Users can leverage custom scripts and ThoughtSpot provided scripts, run pre-built R scripts on top of their search results, and share R visualizations as answers and pinboards.

This article explains how to use R in ThoughtSpot both from an end user and scripting perspective, but is not meant as an R primer.

Understand R script requirements in ThoughtSpot

ThoughtSpot provides R as a service within a ThoughtSpot cluster. Permissions are restricted. This means the R script does not have permission to issue system commands.

The ThoughtSpot cluster has pre-installed the basic R packages. If your script requires a specific package, you must contact your ThoughtSpot cluster administrator.

ThoughtSpot internally transforms and binds an R script prior to sending it to the cluster’s R service. The system expects each script to have a well-defined structure, following this format:

####R SCRIPT####
<Fill script body>
####COLUMN BINDINGS (ONE PER LINE)####
<Fill column bindings here>

The scripts contain the column bindings, and the answer results appear as parameters in the R script. For each .param n in R your script, you must provide a corresponding binding. The following example illustrates an R script in a form suitable for ThoughtSpot:

####R SCRIPT####
df <- data.frame(.param0,.param1, ...);
...
write.csv(..., file=#output_file#, ...);

Notice that .param0 refers to the first column in column binding and .param1 refers to the second. Should you need a third binding, you would use .param2 and so forth.

The output of the script is either PNG (images) or CSV (comma-separated values, such as a table). This example script uses #output_csv# for an output in a CSV (tabular) format. Use #output_png# for an output in PNG format.
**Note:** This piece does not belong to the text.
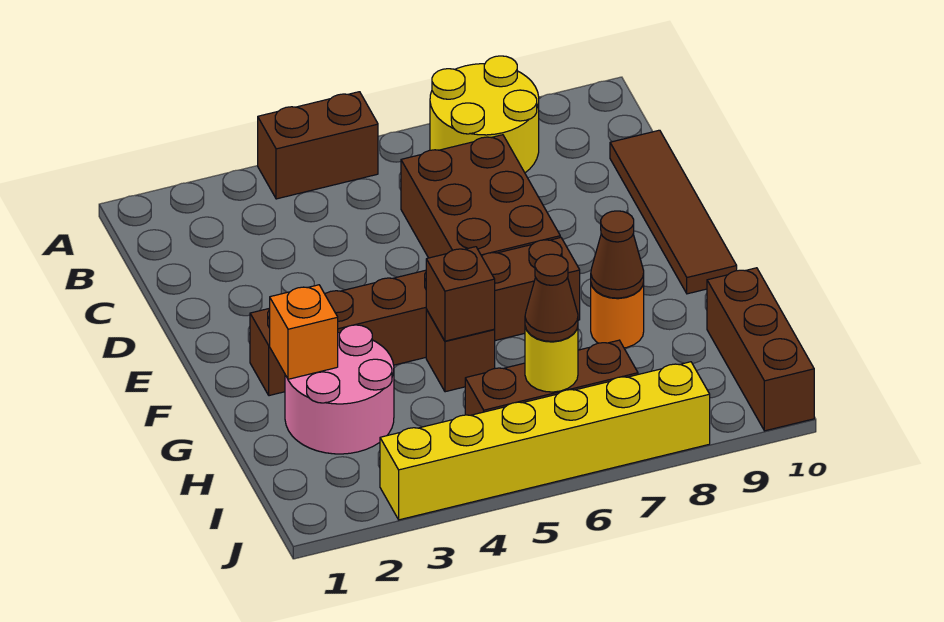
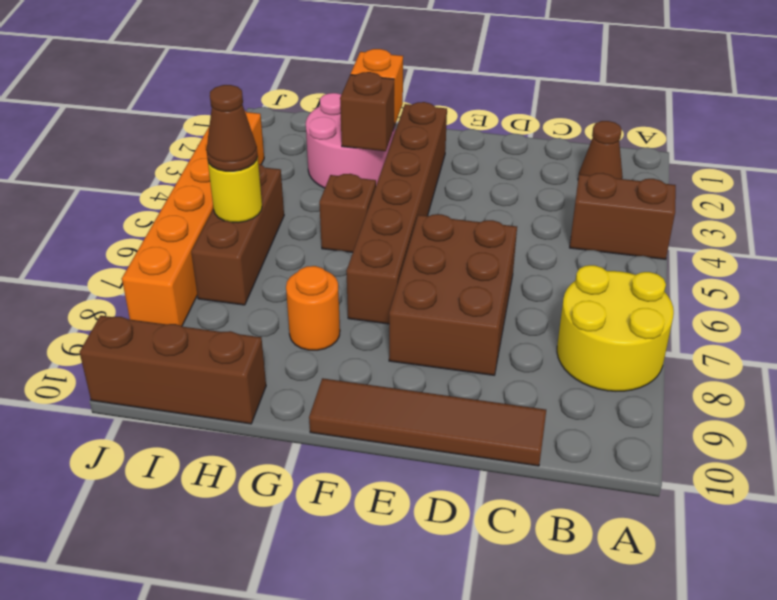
brown brick A4:A5 level 1 -> brown brick A4:B4 level 1
brown brick C6:E7 level 1 -> brown brick D6:E8 level 1
brown brick G5 level 2 -> brown brick G3 level 2
brown cone G8 level 2 -> brown cone B2 level 1
yellow brick J3:J8 level 1 -> orange brick J3:J8 level 1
Presently, error reporting for R scripts in SpotIQ is limited. You must validate your R script independent of your ThoughtSpot environment. After you are sure it is free of errors, you can try the script in ThoughtSpot.

How to access R scripts

Users with R script privileges can click the R icon R icon on the toolbar for any search result (answer).

r icon

From here, you have options to write a custom script, or load a pre-built or ThoughtSpot provided script.

r load or write script

Run pre-built R scripts

You don’t have to have a background in statistics or be an R programmer to run R analyses in ThoughtSpot. You can use ThoughtSpot-provided scripts and share the R visualizations with others.

For more on how to run provided scripts, refer to Run pre-built R scripts on answers.

Write your own R scripts in ThoughtSpot

If you know R, you can write your own custom scripts, share them as templates, test and run them on your data in ThoughtSpot, and build up a shared library of R analyses, scripts, visualizations, and pinboards.

Start with the topic on how to Create and share R scripts to learn more about writing R scripts in ThoughtSpot, including a few particulars on syntax and column bindings.

To learn more about R programming in general, a good place to start is R Project for Statistical Computing. Also, Antony Chen’s blog post on Using R Analysis in ThoughtSpot for Time Series Forecasting is a nice introduction to writing R scripts in ThoughtSpot.